Seasonal Efficiency Insights for Retailers
The following article recently published in Total Retail. You can access the original article on the magazine's website here.
For more insights from IGS Energy, visit our Energy Resource Center.
There's an unpredictability of winter weather that makes the upcoming season especially interesting for meteorologists, and far less enjoyable for anyone who has experienced the shock of a significantly higher energy bill thanks to extreme weather events like those that experienced Texas’ February 2021 storms.
When we look ahead to the colder months, there’s some good news — this winter is likely to be dominated by the effects of a powerful El Niño that began this summer, meaning an above-normal, drier season for much of the northern U.S., and a wetter-than-average winter for the Southeast. We can’t say for certain that this winter won’t bring with it any serious storms and extreme temperature dips, as predicting these weather events is a complicated process and winter storms can’t be forecast more than a week in advance.
With so much weather uncertainty, how can retailers protect themselves from the risk of a larger-than-normal energy bill? The first step is to take control of their efficiency efforts. Second, the prioritization of energy consumption reduction can help retailers take a step towards better budget management.

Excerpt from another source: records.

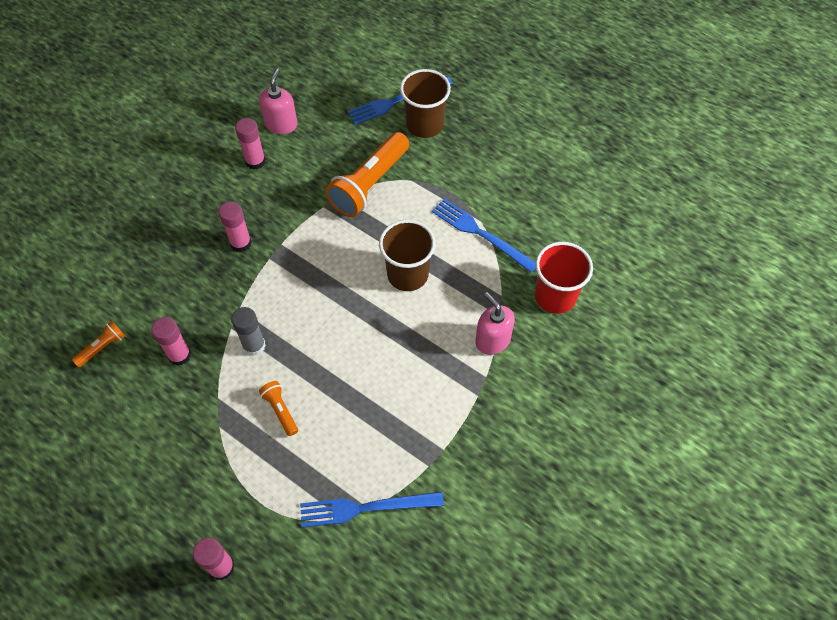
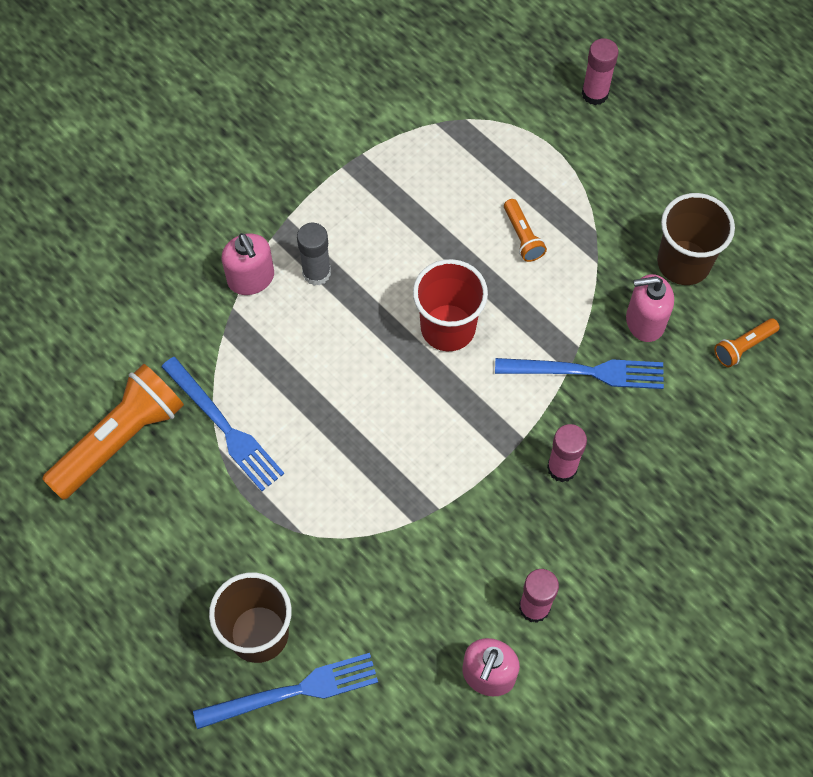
camera: 170 degrees left, 5 degrees up
(179, 355) = (644, 321): pink glue stick -> pink soap dispenser
(254, 345) = (550, 319): grey glue stick -> grey glue stick (316, 273)
(366, 508) = (438, 123): blue fork -> blue fork (586, 372)
(369, 184) = (365, 536): orange flashlight -> orange flashlight (120, 440)
(407, 274) = (338, 383): brown cup -> brown cup (683, 263)
(555, 296) = (154, 322): red cup -> red cup (448, 328)

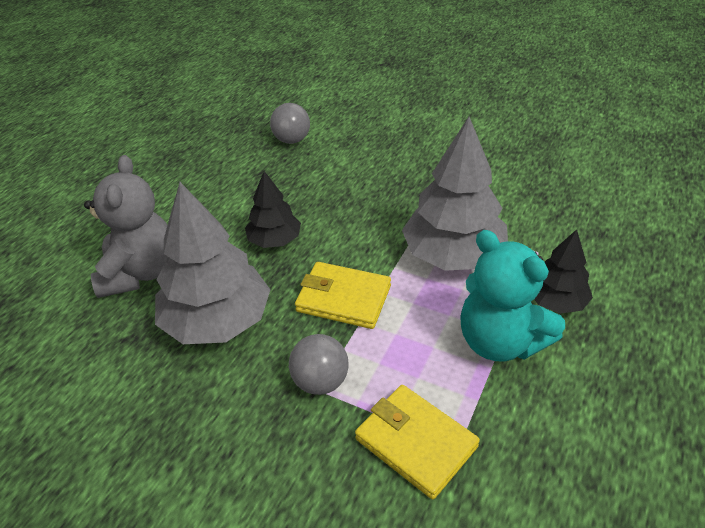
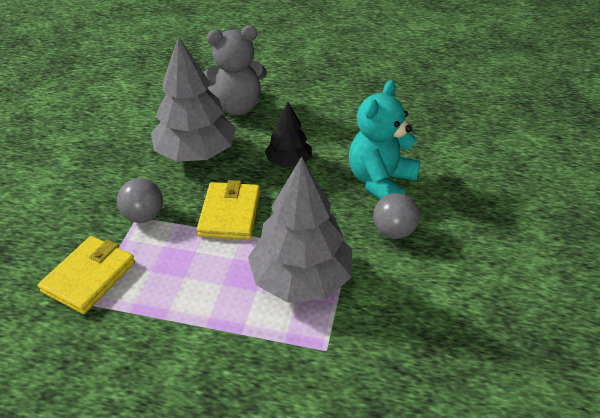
camera: 75 degrees right, 0 degrees up
(292, 140) = (432, 143): grey ball -> grey ball (393, 231)
(500, 341) = (194, 323): turquoise teddy bear -> turquoise teddy bear (380, 182)
(556, 301) = (253, 367): black tree -> none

How Retailers Can Reduce Their Energy Consumption
When saving energy is the main goal, the most effective first step is to enhance efficiency where possible. Start by replacing outdated equipment, retrofitting facilities with LED lighting, installing occupancy sensors, and more. Ensuring a building is fit with the most up-to-date LED bulbs is important as these bulbs typically save 90 percent in energy consumption compared to incandescent lighting.
With most strategic initiatives, improving efficiency takes time and input from key players within a business. Once there’s a plan in place, these practices can almost immediately help lower energy consumption. As for creating a plan, the IGS team almost always begins with the same strategic road map, regardless of a company’s size, sustainability goals or resources.
Step 1: Invite the right people to the conversation.
Consulting with an expert in managing and analyzing data can be especially helpful when the right internal members are present. Retailers are most likely to have success implementing energy efficiency efforts and controlling costs when those who have insight into total energy usage come together with those who are overseeing and helping to pay the bills.
Step 2: Establish a benchmark for your energy usage.
With an understanding of where operations are today, a business can determine when and how it’s using energy, as well as the impact on energy costs. After an energy review with internal and external experts, a real-time monitoring program can be implemented to help identify opportunities for efficiency improvements, benchmark usage before improvements, and verify the impact of these improvements.
Step 3: Get to know your energy bill.
About half of a company’s energy bill is driven by its energy demand. Demand is the measurement of the largest interval of power used during the billing period and consumption is the measurement of the total quantity of power retailers used during the billing period. The demand an organization is billed for represents the peak amount of power used at any one time during the billing period. Energy efficiency efforts help save organizations money by lowering the demand required to run a facility. In turn, being able to flex energy load through efficiency solutions is one of the simplest ways to reduce energy spend.
Regardless of the weather winter brings, these efficiency efforts can go a long way toward helping an organization lower its overall energy spend. And as volatility continues in the energy market, taking control of efficiency efforts will lower consumption and cost and is more important than ever.